At 1:48 AM, Anonymous Anonymous said...

This is great! A displaced person now second-order displaced and at the same time back home. I also like it because it contrasts you and Morris and shows you two taking care of each other.

 
At 3:01 AM, Blogger Hayden said...

lovely. I like your style of tourism; not too frenzied, able to enjoy the moment. You make me hungry to be in Chicago again. I haven't been there for years.

 
At 11:55 AM, Blogger Jean-Luc Picard said...

That's a fine account of your tourist life.

Happy New Year!

 
At 5:11 PM, Anonymous Anonymous said...

So glad you're enjoying your visit.

But I have to ask: You're the second person to mention a "segway tour" and -- in a modest burst of ambition -- I actually went on line and found a listing for one.

But I promise I've never seen one! And until about a year ago, my office was a block from the Art Institute.

Your plans for New Years reminded me that a bar on the South Side -- I think it's the Cork & Kerry Pub -- has a 6:00 pm New Year's toast, too: Dublin time.

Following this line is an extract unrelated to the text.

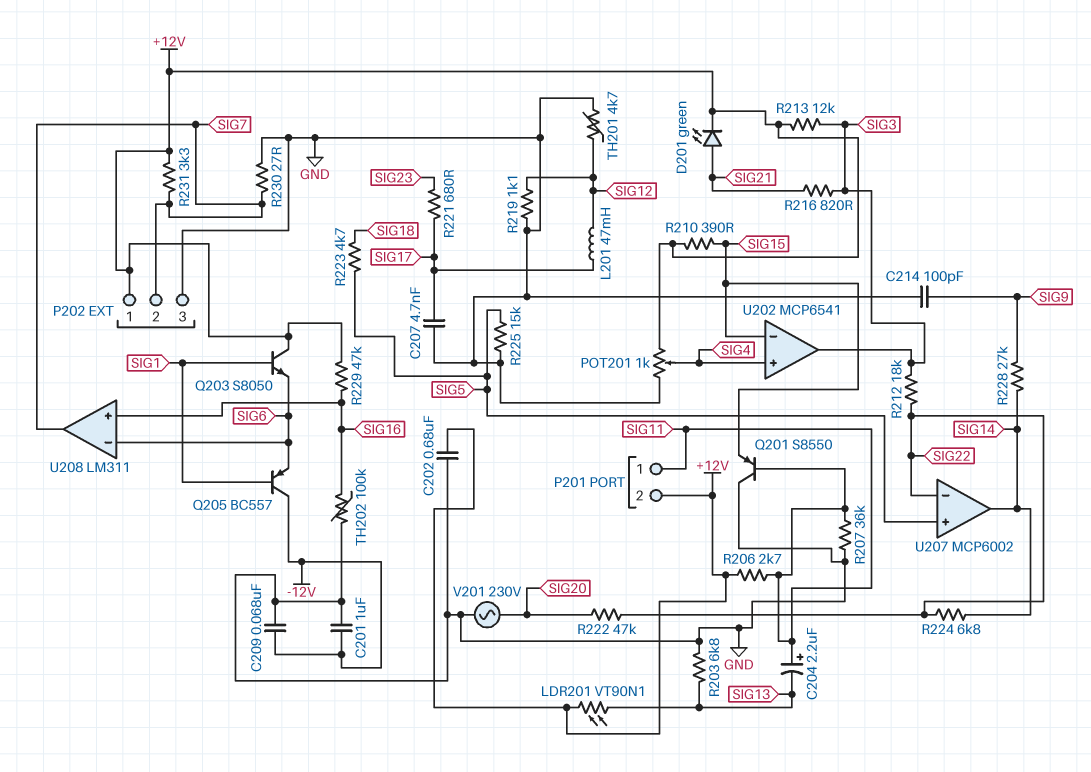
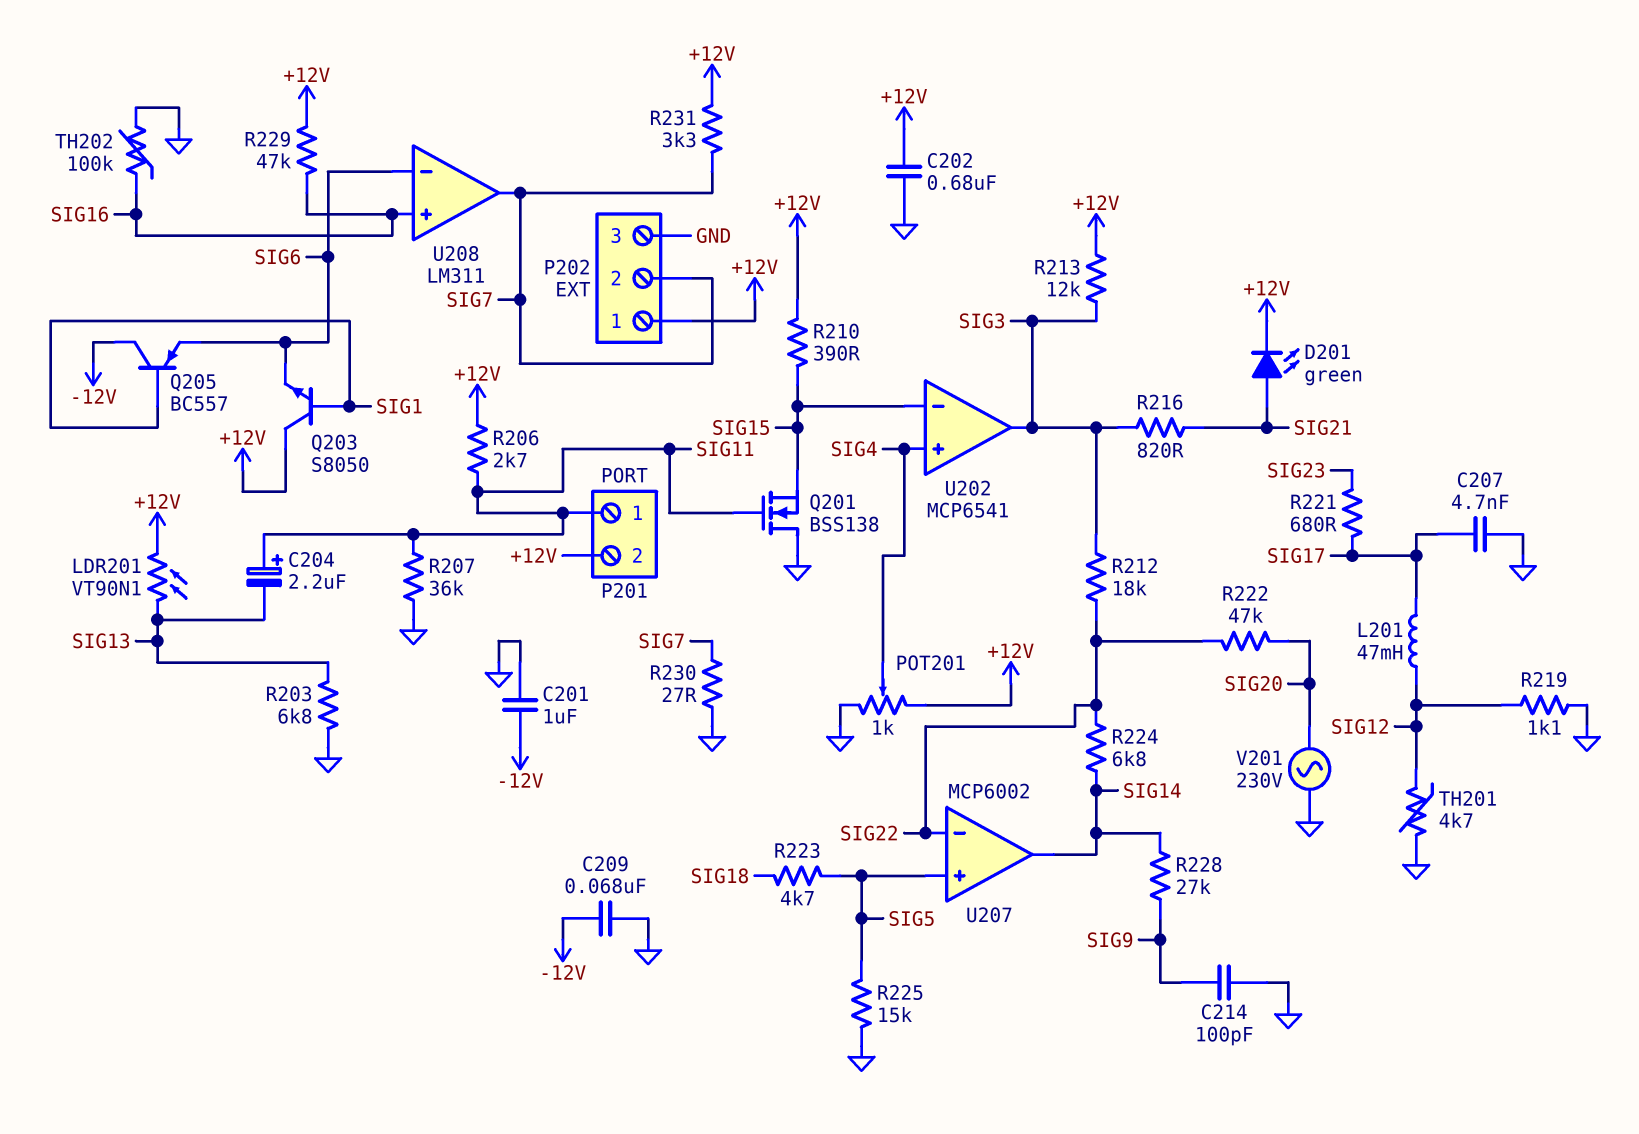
Q201: PNP S8550 (B SIG11, C GND, E SIG15) -> NMOS BSS138 (G SIG11, D GND, S SIG15)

That always struck me as quite civilized....

Now, while you were downtown, did you go to the real Billy Goat's?

 
At 4:10 AM, Blogger landgirl said...

Hello and happy new year all. It has been an interesting couple a days.
Cur, forgive me not responding sooner--a segway is that funky gyroscope scooter. It is actually fun to play with even tho the tour limits what you can do on it.
the Real Billy Goats?????

 
At 4:23 PM, Anonymous Anonymous said...

The original Billy Goat's -- where Mike Royko used to drink -- the inspiration for the SNL sketches -- is on Lower Michigan Avenue, north of the Wrigley Building.

That's Lower as in under the sidewalk. There's a stairway.